In such a prior art system, if a moving bodY having a beam-receiving means mounted thereon is positioned in the neighborhood of the central portion of a triangle with the respective light-reflecting means secured at the three positions as the vertexes, the position of the moving body can be detected with a fairly high precision. However, there was a problem that, in a position apart from the neighborhood of the central portion of the triangle, it was difficult to obtain a high measuring precision.
As a countermeasure therefor, for instance, as described in the Japanese Patent Laid-open No. 14114/1985 or No. 15508/1905, there have been proposed methods for measuring the position of a moving body wherein reference points are set on the vertexes of a quadrangle surrounding the area in which the moving body travels, optimum three reference points of the four reference points with which a high measuring precision can be expected are selected, and the positional detection of the moving body is performed on the basis of the positional information of the selected three reference points and the azimuths of the reference points viewed from the moving body.
In the method described in the Japanese Patent Laidopen No. 14114/1985 of the above-mentioned methods for measuring the position of the moving body, first the position of the moving body is temporarily operated on the basis of the azimuths of the four reference points, the reference point Of said four reference points nearest the moving body is determined, and the position of the moving body is operated again on the basis of the positional informations and azimuths of the reference point nearest the moving body and two additional reference points at both sides of the nearest reference point, a total of three reference points.
On the other hand, also in the method described in the Japanese Patent Laid-open No. 15508/1985, based on the temporarily determined position of the moving body, a triangle surrounding the moving body is found, three reference points which are the three vertexes of this triangle are selected, and the position of the moving body is redetermined from the positional information and azimuths of the selected three reference points.
Thus, in the prior art, there was a problem that the procedure for selecting the reference points to be used for operating the position of a moving body (hereinafter referred to as a moving vehicle) was complicated.
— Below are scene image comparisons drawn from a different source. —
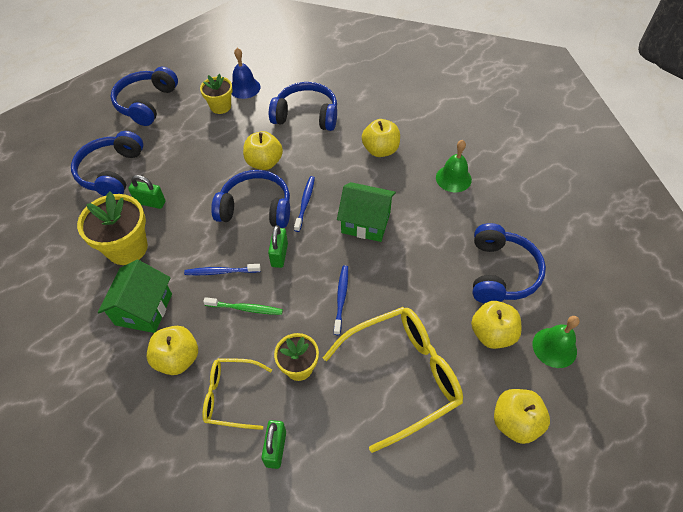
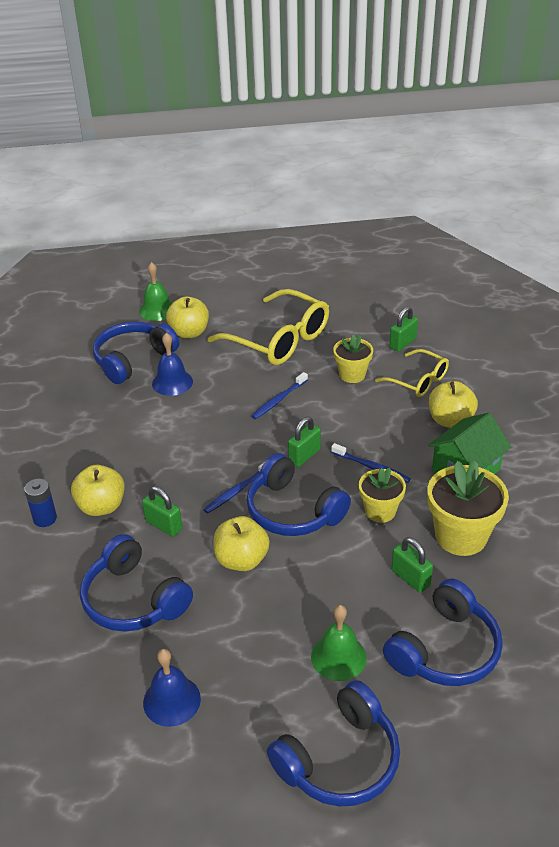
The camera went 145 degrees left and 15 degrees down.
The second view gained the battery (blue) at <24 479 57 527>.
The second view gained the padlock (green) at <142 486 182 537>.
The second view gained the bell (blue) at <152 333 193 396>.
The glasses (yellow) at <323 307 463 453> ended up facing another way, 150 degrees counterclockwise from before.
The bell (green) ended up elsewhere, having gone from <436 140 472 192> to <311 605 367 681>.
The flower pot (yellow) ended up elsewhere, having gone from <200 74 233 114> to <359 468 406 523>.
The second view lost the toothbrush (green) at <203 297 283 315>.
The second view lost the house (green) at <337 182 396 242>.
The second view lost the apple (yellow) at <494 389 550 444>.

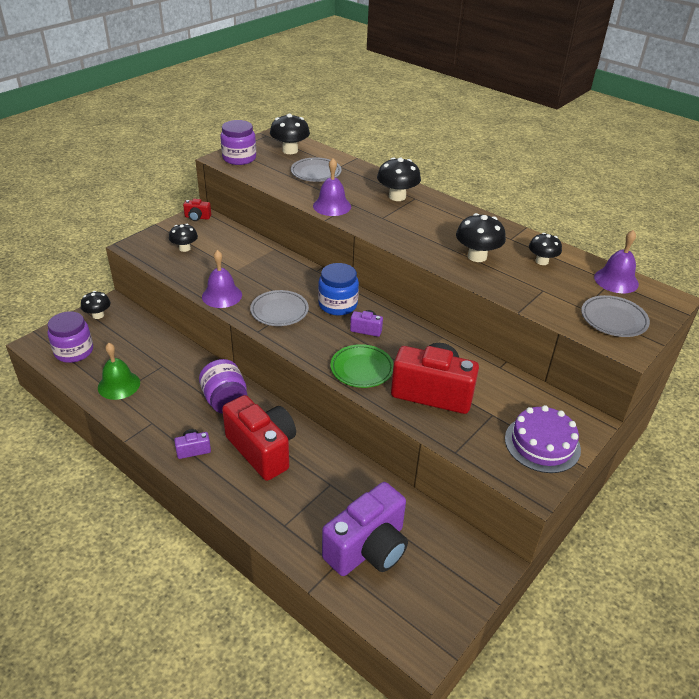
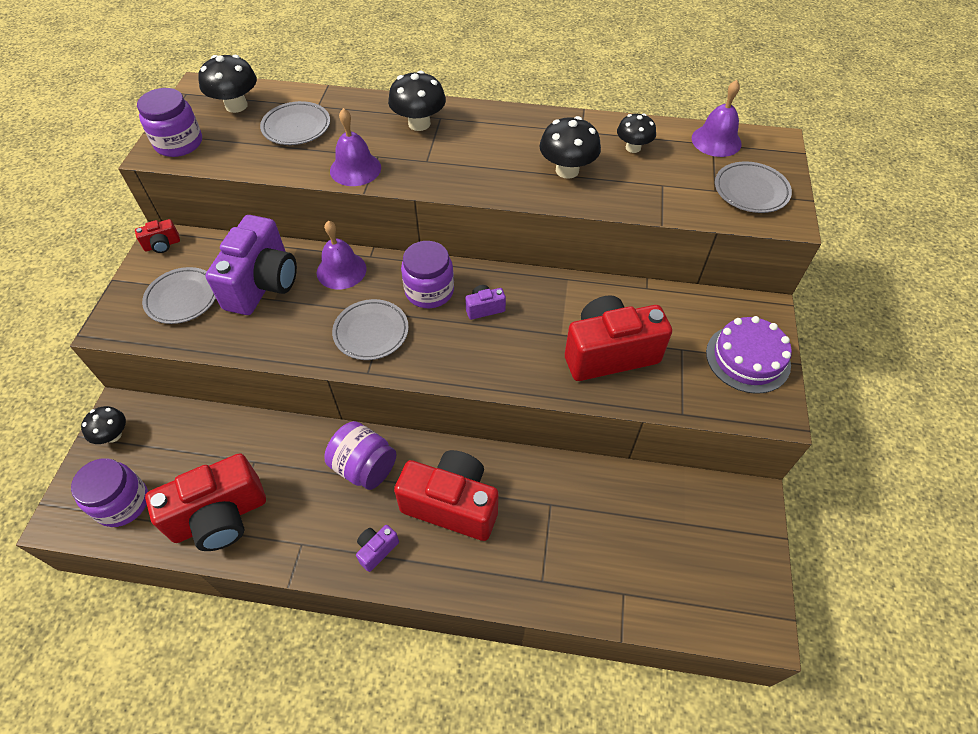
The camera went 30 degrees left and 15 degrees up.
Where the mushroom (black) stood at <169 224 198 252>, the plate (grey) came to stand at <142 267 216 324>.
Where the bell (green) stood at <98 343 140 400>, the camera (red) came to stand at <145 453 266 551>.
The camera (purple) ended up elsewhere, having gone from <322 482 408 576> to <205 215 297 315>.
The bell (purple) ended up elsewhere, having gone from <202 250 242 308> to <317 221 367 289>.
What was the jar (blue) at <318 263 359 315> turned into the jar (purple) at <401 241 454 308>.
The second view lost the plate (green) at <330 344 394 388>.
In order to accurately detect the position of the moving vehicle, accurate positions of the above reference points must be set in an arithmetic operation device in advance. However, an initial setting of the reference points may sometimes be deviated from the real positions thereof. In that case, an error occurs in the detection of the position of the moving vehicle. And the error has a directionality in such a way that a detected position of the moving vehicle is always deviated, for example, to the right of the real position when a reference position to be used for detection is fixed. Hence, it is often confined within the tolerable range of small errors.
However, when some of the optimum reference points based on which high measurement accuracy can be expected, are selected from many reference points and the selected reference points are switched depending on the current position of the moving vehicle, the direction or polarity of the error in the detected position data of the moving vehicle may be inverted (e.g., the deviation in the right direction is inverted to a deviation in the left direction) at the time of said switching. In this case, an error two times the magnitude of the error present before the reference points have been switched will occur, so a countermeasure therefor is required.
Furthermore, the countermeasure has been needed due to the fact that the detected positions of the moving vehicle become unsuccessive by the switching of the reference points, and the detection data is discontinued.